- Coordinates: 39°23′25″S 174°17′58″E﻿ / ﻿39.39028°S 174.29944°E
- Country: New Zealand
- Region: Taranaki
- District: Stratford District
- Ward: Stratford Rural General Ward; Stratford Māori Ward;
- Electorates: Whanganui; Te Tai Hauāuru (Māori);

Government
- • Territorial Authority: Stratford District Council
- • Regional council: Taranaki Regional Council
- • Mayor of Stratford: Neil Volzke
- • Whanganui MP: Carl Bates
- • Te Tai Hauāuru MP: Debbie Ngarewa-Packer

= Ngaere =

Ngaere is a village situated on State Highway 3, 4 km south of Stratford, New Zealand. The name "Ngaere" means "swamp" in English, and before settlement, the area was covered by a vast and ancient wetland. Until 1966, Ngaere also had a railway station.

==Demographics==
Ngaere locality covers 37.62 km2. The locality is partly in the Pembroke statistical area and partly in the Toko statistical area.

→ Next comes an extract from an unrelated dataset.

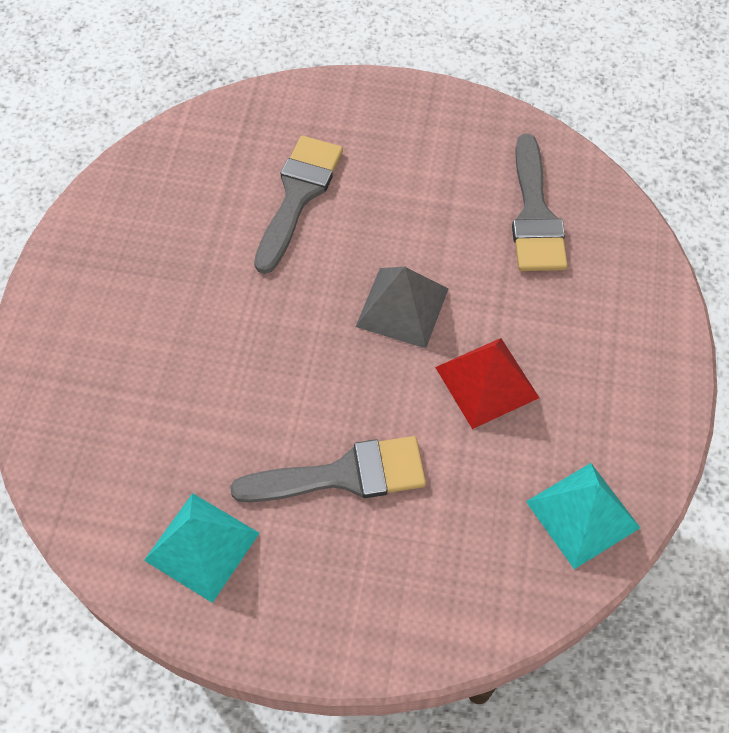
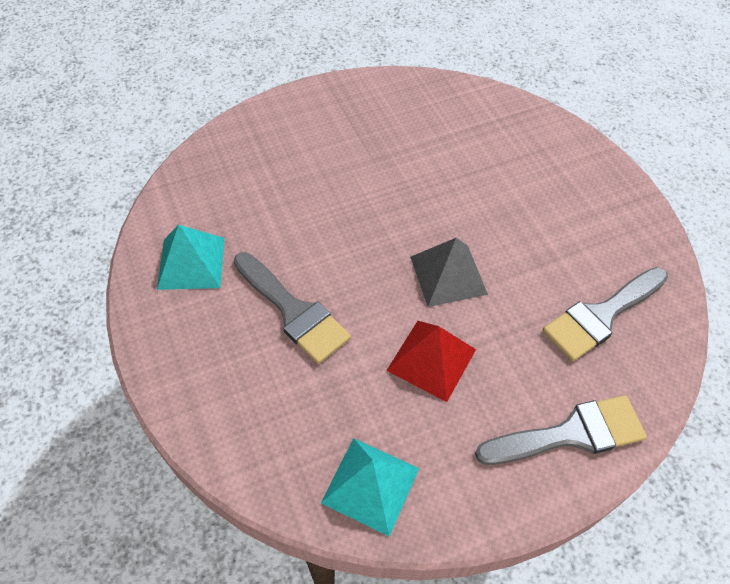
camera: 55 degrees right, 5 degrees down
(298, 195) = (482, 171): grey brush -> grey brush (570, 433)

Ngaere had a population of 234 in the 2023 New Zealand census, a decrease of 9 people (−3.7%) since the 2018 census, and an increase of 15 people (6.8%) since the 2013 census. There were 108 males, 123 females, and 3 people of other genders in 90 dwellings. 2.6% of people identified as LGBTIQ+. There were 39 people (16.7%) aged under 15 years, 48 (20.5%) aged 15 to 29, 120 (51.3%) aged 30 to 64, and 24 (10.3%) aged 65 or older.

People could identify as more than one ethnicity. The results were 94.9% European (Pākehā), 16.7% Māori, and 7.7% other, which includes people giving their ethnicity as "New Zealander". English was spoken by 98.7%, Māori by 3.8%, and other languages by 6.4%. No language could be spoken by 1.3% (e.g. too young to talk). New Zealand Sign Language was known by 1.3%. The percentage of people born overseas was 5.1, compared with 28.8% nationally.

Religious affiliations were 25.6% Christian, 1.3% Buddhist, and 2.6% New Age. People who answered that they had no religion were 65.4%, and 6.4% of people did not answer the census question.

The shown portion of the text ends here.